Sunburst Apple Cake
|Apples||3 Pound (about 4 large)|
|Whole milk||2 Cup (32 tbs)|
|Butter||1 Cup (16 tbs) (1 stick of butter)|
|Flour||2 Cup (32 tbs)|
|Sugar||2 Cup (32 tbs)|
|Cane sugar||3 Tablespoon|
|Baking powder||1 Tablespoon|
|Vanilla extract||1 Teaspoon|
1. Preheat the oven to 350 degree F and butter and flour spring form pan 10-11 inches in diameter.
2. First of all, into a food processor put the diced butter, the eggs, the sugar, a pinch of salt, and the vanilla extract. Now, turn on your processor until the ingredients are completely mixed and smooth.

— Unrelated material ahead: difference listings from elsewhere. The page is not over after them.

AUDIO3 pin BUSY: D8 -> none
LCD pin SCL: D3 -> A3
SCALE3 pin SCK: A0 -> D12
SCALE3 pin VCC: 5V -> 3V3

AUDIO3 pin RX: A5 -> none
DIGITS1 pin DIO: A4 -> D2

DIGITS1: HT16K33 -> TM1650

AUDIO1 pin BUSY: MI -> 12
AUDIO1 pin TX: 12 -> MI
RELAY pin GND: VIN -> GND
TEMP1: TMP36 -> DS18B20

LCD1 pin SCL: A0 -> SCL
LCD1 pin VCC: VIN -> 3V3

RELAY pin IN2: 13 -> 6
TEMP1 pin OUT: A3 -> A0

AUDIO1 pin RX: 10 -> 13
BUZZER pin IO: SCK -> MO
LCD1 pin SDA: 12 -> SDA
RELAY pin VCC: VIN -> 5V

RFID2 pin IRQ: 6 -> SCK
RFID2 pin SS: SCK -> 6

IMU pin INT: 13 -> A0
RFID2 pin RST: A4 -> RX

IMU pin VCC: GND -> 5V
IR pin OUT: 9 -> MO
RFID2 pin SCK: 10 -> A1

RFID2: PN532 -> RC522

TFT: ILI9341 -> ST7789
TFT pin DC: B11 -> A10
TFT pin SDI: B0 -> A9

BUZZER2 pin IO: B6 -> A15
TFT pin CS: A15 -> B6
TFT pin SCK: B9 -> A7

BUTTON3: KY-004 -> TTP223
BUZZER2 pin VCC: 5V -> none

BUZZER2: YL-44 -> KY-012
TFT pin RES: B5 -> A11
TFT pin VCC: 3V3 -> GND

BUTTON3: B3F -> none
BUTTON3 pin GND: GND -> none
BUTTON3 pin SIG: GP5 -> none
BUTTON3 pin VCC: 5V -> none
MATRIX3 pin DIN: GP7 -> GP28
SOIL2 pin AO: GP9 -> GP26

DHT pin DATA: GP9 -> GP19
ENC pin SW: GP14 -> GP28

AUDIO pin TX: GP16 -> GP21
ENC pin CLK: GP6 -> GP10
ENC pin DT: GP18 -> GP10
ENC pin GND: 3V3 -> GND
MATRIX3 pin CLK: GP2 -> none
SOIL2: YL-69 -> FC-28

3. Pour the resulting mixture into a bowl. Add the grated zest of the two lemons.
4. Now, alternate adding the flour (into which you should sift the baking powder, and the milk. You should sift the flour into the bowl, as well. Little by little, add it in and then add some of the cold milk.
5. The next step for the sunburst cake is to pour the cake batter into the prepared pan.
6. Peel and core the four apples, and cut each apple into 12 slices. Now, arrange them, evenly spacing them in a circle and lightly pressing them into the batter. It's helpful to place four slices at each 90 degree mark as to divide the diameter in 4 parts which will make it easier to evenly space the slices. As you can see, I've added the slices in two concentric circles -- you can see the sunburst, now!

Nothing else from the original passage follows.